665.小さな進化
「やぁ、ようこそ」
ナナは俺たちを見ると、ぴこぴこと羽を振った。
俺たちも羽や手を振りながらスペースに近寄った。
「きたぴよよ!」
「わふー。見て回ってるだぞ」
「ウゴ、何をやってるんだろう?」
「突発だと聞いたが……」
スペースには3枚のパネルがあった。
机に冊子はなく、見て回ったスペースの中でももっとも簡素だな。
これは仕方ないが。
それでも数人の学者がナナのスペースにはいた。
「ほうほう、そんなふうに……」
「この着眼点は……」
かなり熱心に見入っているようだな。
「ちなみにどんな研究なんだ?」
「あの砂嵐の中で戦った、ファントムと砂と精霊についてのまとめだよ。耐久力とか、行動パターンとか」
「ぴよ! もうまとめるぴよ!」
「わふー。実用的なデータなんだぞ」
戦いの中でもしっかりデータ取りはしてたんだな。そのあたりはやはり、学者でSランク冒険者か。
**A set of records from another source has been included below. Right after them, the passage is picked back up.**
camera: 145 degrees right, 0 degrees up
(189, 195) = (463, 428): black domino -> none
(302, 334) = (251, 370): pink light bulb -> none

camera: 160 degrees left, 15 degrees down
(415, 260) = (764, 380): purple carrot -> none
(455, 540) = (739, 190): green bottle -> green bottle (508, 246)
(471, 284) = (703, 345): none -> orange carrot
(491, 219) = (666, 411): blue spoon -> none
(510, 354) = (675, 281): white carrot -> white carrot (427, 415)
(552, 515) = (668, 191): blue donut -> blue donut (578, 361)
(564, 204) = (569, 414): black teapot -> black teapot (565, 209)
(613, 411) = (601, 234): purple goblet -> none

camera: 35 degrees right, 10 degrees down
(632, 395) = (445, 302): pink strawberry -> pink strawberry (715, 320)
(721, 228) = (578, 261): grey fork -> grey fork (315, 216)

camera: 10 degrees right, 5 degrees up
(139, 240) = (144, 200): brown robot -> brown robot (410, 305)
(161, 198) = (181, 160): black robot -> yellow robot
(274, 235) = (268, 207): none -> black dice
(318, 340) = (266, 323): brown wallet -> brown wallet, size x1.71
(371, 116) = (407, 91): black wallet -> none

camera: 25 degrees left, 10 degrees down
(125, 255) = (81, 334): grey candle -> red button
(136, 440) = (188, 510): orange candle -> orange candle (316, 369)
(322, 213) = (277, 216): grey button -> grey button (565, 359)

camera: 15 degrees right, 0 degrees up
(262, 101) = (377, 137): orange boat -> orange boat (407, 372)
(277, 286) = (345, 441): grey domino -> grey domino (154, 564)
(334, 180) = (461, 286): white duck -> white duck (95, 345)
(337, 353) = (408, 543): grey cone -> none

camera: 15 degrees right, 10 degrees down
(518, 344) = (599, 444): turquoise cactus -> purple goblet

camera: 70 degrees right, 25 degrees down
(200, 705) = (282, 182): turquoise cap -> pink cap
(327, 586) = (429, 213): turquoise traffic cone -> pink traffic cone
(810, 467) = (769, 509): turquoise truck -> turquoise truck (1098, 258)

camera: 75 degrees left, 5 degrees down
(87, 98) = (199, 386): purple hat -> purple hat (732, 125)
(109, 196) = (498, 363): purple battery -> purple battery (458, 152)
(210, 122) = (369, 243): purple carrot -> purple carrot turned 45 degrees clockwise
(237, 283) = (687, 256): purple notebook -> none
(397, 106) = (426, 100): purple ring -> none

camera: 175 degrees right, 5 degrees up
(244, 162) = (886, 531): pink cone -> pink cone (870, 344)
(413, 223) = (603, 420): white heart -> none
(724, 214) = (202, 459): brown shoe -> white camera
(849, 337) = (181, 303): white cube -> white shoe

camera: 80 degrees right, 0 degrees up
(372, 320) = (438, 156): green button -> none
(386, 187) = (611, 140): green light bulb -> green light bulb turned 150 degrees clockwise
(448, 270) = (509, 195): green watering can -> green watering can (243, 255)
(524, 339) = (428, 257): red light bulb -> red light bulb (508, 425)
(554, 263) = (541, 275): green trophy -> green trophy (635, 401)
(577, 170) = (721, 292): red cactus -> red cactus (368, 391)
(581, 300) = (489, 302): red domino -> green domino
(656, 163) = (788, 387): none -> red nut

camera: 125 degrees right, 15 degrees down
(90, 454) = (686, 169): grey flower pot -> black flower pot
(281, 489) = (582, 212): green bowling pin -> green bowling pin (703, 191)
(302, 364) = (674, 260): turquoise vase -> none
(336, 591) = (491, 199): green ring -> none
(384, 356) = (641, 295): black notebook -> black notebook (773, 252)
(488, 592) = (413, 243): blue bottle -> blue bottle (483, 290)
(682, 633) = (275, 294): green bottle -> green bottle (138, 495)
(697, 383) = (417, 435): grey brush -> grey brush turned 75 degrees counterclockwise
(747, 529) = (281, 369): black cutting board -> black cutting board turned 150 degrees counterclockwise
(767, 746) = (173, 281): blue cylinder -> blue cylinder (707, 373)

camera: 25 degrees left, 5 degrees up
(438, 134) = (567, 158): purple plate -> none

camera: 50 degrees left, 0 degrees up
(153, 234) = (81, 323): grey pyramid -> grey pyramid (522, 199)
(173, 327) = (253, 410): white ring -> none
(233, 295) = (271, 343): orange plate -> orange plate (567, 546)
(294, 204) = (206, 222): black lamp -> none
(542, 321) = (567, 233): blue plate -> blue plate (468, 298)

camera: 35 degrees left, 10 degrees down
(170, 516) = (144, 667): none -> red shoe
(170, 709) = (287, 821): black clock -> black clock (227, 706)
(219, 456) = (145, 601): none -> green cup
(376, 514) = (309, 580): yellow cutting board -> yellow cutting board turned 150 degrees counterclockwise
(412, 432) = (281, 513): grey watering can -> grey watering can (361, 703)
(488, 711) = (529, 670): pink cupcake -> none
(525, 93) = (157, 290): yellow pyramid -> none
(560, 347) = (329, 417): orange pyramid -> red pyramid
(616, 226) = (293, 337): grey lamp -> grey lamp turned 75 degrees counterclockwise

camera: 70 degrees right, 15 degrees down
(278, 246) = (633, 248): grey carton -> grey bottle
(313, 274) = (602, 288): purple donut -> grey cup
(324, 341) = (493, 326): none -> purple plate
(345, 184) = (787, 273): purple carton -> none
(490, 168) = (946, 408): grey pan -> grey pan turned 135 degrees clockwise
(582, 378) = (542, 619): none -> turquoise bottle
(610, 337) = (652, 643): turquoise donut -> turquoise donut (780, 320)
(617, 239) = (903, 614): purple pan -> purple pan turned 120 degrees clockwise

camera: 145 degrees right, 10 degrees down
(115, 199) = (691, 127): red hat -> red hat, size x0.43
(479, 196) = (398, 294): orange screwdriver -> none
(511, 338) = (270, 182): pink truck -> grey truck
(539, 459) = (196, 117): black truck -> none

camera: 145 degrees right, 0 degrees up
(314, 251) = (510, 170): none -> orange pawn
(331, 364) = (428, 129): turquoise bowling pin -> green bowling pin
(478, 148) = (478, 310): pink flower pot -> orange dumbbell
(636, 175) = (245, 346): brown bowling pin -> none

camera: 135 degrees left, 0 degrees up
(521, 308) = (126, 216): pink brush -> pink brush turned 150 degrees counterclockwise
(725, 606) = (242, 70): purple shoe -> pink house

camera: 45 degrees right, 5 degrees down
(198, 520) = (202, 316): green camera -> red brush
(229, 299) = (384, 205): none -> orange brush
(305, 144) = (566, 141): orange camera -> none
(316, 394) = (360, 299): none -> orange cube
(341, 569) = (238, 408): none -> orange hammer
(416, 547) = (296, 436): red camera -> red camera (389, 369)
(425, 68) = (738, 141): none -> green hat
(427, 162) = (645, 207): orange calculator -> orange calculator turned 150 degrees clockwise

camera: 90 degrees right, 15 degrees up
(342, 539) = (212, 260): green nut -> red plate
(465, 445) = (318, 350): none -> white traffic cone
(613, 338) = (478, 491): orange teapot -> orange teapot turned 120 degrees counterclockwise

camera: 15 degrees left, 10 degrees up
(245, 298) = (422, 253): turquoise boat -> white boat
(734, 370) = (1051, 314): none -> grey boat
ナナのスペースを見て、他のスペースもぐるりとひと回りした。
学会はまだ数日続くが、後半は討論会や表彰が主だと言う。なので俺たちは明日までなのだ。
午後にはヒールベリーの村へ戻ることになる。
夕方になり、俺たちはステラと合流することにした。
会場の人は全く減っていない。
まぁ、学者は思い思いに動いているが。
誰もが熱心だな。
「ぴよ……。気がついたぴよ?」
「わふー。もちろんなんだぞ」
「ウゴ、俺も気がついた」
子どもたちは会場の異変に気がついたようだ。
俺も少し前から気がついていた。
「……もちろん」
バットをバッグに差している人、背負っている人、従者に持たせている人……。
つまり、その……。
「ぴよ。会場にバットが出回っているぴよね……!」
「ボールもなんだぞ」
「ウゴ、グローブもだね」
……どうやら布教の効果はすでに出始めているらしい。
ステラのところへ戻ると、さすがに人は少なくなっていた。
それでも数人が興味深そうにバットを持っていたが。
ひとりの学者がバットを手に取りながら、ステラと話をしていた。
「このバットに特殊な加工が……?」
「特にありませんが……」
そこでステラがすっとバットを指差す。
「……差し上げますから、持ち帰って研究してみてはどうですか。私の知らない何かがあるのかも……」
ステラのセリフが進化していた。